Baru-baru ini di salah satu grup literasi di WA ada salah satu teman, seorang ibu dengan tiba-tiba keluar dari grup karena pertimbangan tertentu. Padahal secara 'kewajiban' beliau telah memenuhi kewajiban seperti yang disyaratkan oleh grup. Jika dilihat dari jumlah 'pentol merah' beliau masih aman. Syarat dikeluarkan dari grup jika jumlah 'pentol merah' sebanyak tiga berturut-turut. Ada apa gerangan? Anggota yang lainpun saya kira juga bertanya-tanya, termasuk saya.

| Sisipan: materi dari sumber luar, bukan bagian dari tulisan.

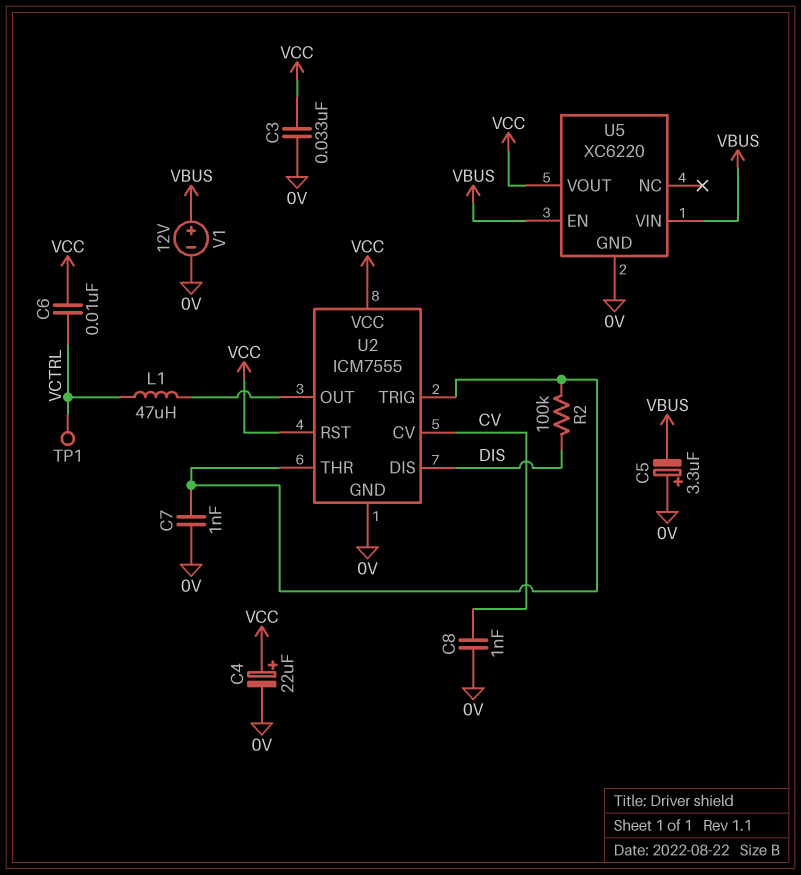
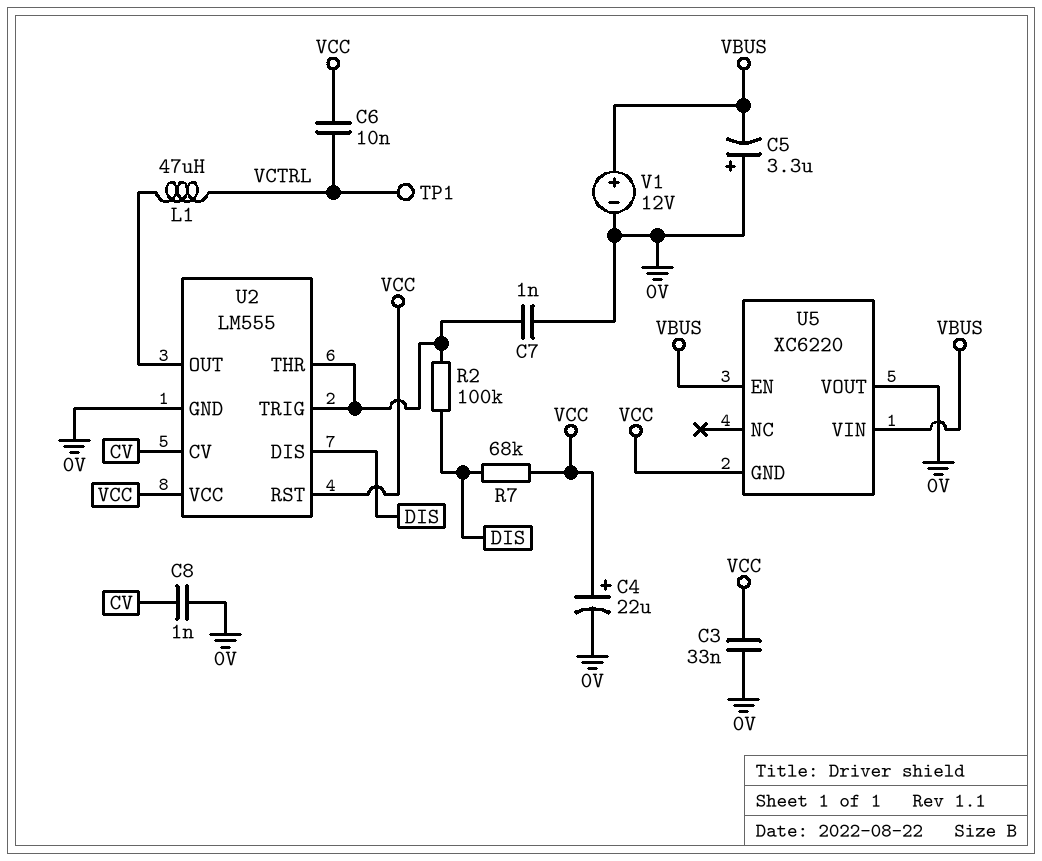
R7: none -> 68k (DIS, VCC)
U2: ICM7555 -> LM555
U5 pin GND: 0V -> VCC
U5 pin VOUT: VCC -> 0V

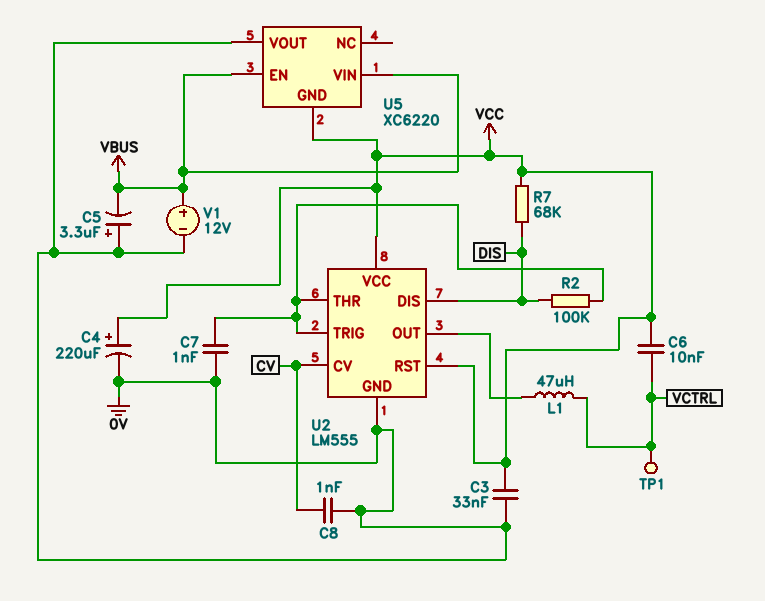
C4: 22uF (plus VCC, minus 0V) -> 220uF (plus VCC, minus 0V)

Hingga saya mencoba kilas balik pengalaman saya sebagai seorang ibu, istri, wanita bekerja, juga penulis, meskipun belum sebagai penulis produktif. Selain itu, saya juga belajar dari cerita teman-teman tentang pengalamannya sebagai wanita dan ibu. Termasuk saya sering 'mengintip' status mbak Eka Zahra yang juga teman WAG saya. Mbak Zahra adalah seorang penulis muda dan berbakat. Tulisannya selalu renyah di setiap rangkaian kalimatnya. Iapun mengalami kebimbangan tentang perannya setelah menikah. Beliau adalah pengantin baru yang tentunya harus mengalami banyak adaptasi. Maaf mbak Zahra hehehe... Ternyata memang menjadi wanita dan ibu multitasking itu tidak mudah. Semua membutuhkan konsekuensi, dan ini adalah pilihan. Dukungan dan motivasi dari orang-orang terdekat sangatlah penting. Jika orang terdekat tidak mendukung, maka wassalam... Ibarat perahu, jika nahkoda tak sejalan dengan penumpangnya, maka tidak akan sampai di tujuan. Oleh karena itu memang perlu di komunikasikan bersama. Jika seorang istri, ia harus mengomunikasikan dengan suami. Jika seorang istri dan ibu, ia harus mengomunikasikan dengan suami dan anak-anaknya. Walaupun demikian, fitrah sebagai wanita, istri dan ibu tidak boleh ditinggalkan. Haduuh... membayangkan saja sulit...saya saja juga pusing...hehehehe.... Jangan dibayangin, jalanin aja... It's ok.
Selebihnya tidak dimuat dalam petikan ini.